Eine Leidenschaft für das Verbotene und Skurrile
Für alle, die ähnliche Plätze fanden und vergleichbare Gewohnheiten entwickelten, hielt das nächtliche TV-Programm der späten 70er und frühen 80er Jahre des letzten Jahrhunderts als Leckerbissen Dracula-Streifen mit Christopher Lee (allen voran BLUT FÜR DRACULA und DRACULA JAGD MINIMÄDCHEN) und Klassiker des Genres wie Murnaus NOSFERATU oder FRANKENSTEIN mit Boris Karloff als Monster bereit.
Illegitim Filme zu schauen war aber überhaupt ein großes Thema; besondere Anziehungskraft entwickelte in diesem Zusammenhang das Autokino auf einem Feld in der näheren Umgebung. Immer wieder planten wir als Kinder nächtliche Ausflüge in Richtung dieses Sehnsuchtsorts und führten sie manchmal sogar durch.
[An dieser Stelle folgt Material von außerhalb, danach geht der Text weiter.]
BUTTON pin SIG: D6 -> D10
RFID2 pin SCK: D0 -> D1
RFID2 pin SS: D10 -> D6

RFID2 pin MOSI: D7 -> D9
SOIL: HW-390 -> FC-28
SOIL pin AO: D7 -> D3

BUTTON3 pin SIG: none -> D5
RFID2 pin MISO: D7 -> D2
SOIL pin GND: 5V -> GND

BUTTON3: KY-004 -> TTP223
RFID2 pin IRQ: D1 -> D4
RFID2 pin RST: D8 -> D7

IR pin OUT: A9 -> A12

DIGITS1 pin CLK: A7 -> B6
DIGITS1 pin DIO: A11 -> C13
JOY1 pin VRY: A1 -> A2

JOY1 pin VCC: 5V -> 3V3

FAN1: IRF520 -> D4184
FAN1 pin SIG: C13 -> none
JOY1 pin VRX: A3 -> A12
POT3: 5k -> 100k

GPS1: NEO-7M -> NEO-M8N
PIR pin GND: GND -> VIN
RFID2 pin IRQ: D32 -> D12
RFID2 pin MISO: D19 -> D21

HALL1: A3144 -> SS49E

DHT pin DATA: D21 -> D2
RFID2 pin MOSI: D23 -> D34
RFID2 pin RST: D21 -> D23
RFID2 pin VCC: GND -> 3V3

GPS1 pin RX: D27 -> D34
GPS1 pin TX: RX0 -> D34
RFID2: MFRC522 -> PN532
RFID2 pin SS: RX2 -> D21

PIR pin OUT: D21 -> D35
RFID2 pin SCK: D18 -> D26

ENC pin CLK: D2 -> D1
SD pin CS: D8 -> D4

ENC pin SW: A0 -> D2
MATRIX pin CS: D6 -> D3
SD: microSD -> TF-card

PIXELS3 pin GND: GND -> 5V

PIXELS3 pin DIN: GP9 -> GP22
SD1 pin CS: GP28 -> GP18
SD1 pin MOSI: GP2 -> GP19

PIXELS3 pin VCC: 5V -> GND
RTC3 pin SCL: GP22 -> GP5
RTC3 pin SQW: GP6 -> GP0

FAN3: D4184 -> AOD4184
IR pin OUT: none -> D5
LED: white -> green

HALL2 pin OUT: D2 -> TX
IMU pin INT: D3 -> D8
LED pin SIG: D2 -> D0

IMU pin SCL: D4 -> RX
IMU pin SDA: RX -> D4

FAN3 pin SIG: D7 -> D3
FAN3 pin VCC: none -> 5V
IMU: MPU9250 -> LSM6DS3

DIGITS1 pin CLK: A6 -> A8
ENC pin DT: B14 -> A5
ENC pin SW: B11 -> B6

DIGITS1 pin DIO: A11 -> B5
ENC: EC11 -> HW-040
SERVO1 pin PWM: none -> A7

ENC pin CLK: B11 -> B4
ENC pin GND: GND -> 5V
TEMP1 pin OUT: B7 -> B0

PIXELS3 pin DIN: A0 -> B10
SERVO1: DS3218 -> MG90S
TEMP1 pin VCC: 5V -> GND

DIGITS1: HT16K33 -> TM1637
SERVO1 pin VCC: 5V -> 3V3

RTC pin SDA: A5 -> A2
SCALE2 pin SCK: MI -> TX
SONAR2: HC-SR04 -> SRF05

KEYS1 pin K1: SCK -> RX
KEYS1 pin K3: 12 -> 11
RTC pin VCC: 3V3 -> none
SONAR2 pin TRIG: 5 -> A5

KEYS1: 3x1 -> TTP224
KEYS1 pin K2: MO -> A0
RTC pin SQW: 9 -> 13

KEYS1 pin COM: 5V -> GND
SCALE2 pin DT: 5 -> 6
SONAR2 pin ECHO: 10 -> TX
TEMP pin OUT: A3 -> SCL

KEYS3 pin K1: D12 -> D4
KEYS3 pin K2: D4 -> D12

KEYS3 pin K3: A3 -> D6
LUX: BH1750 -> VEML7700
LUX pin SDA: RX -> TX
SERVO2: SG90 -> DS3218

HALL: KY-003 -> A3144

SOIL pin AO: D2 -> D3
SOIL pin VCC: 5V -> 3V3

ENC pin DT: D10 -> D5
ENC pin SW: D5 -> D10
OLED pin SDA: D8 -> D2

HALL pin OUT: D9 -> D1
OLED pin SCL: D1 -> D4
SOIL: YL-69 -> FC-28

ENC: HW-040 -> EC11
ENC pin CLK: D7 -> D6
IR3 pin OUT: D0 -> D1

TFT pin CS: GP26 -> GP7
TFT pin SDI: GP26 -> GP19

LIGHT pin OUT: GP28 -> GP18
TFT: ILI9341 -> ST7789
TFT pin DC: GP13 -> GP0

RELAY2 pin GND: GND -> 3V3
Von den omnipräsenten Plakaten und Flyern kannten wir die Titel der Kracher, die hier regelmäßig liefen: ALIEN – DAS UNHEIMLICHE WESEN AUS EINER FREMDEN WELT, THE FOG – NEBEL DES GRAUENS, DAS DING AUS EINER ANDEREN WELT, dann aber auch Weltkriegs-Trash wie STEINER – DAS EISERNE KREUZ und DIE WILDGÄNSE KOMMEN oder gemäßigt Pornographisches.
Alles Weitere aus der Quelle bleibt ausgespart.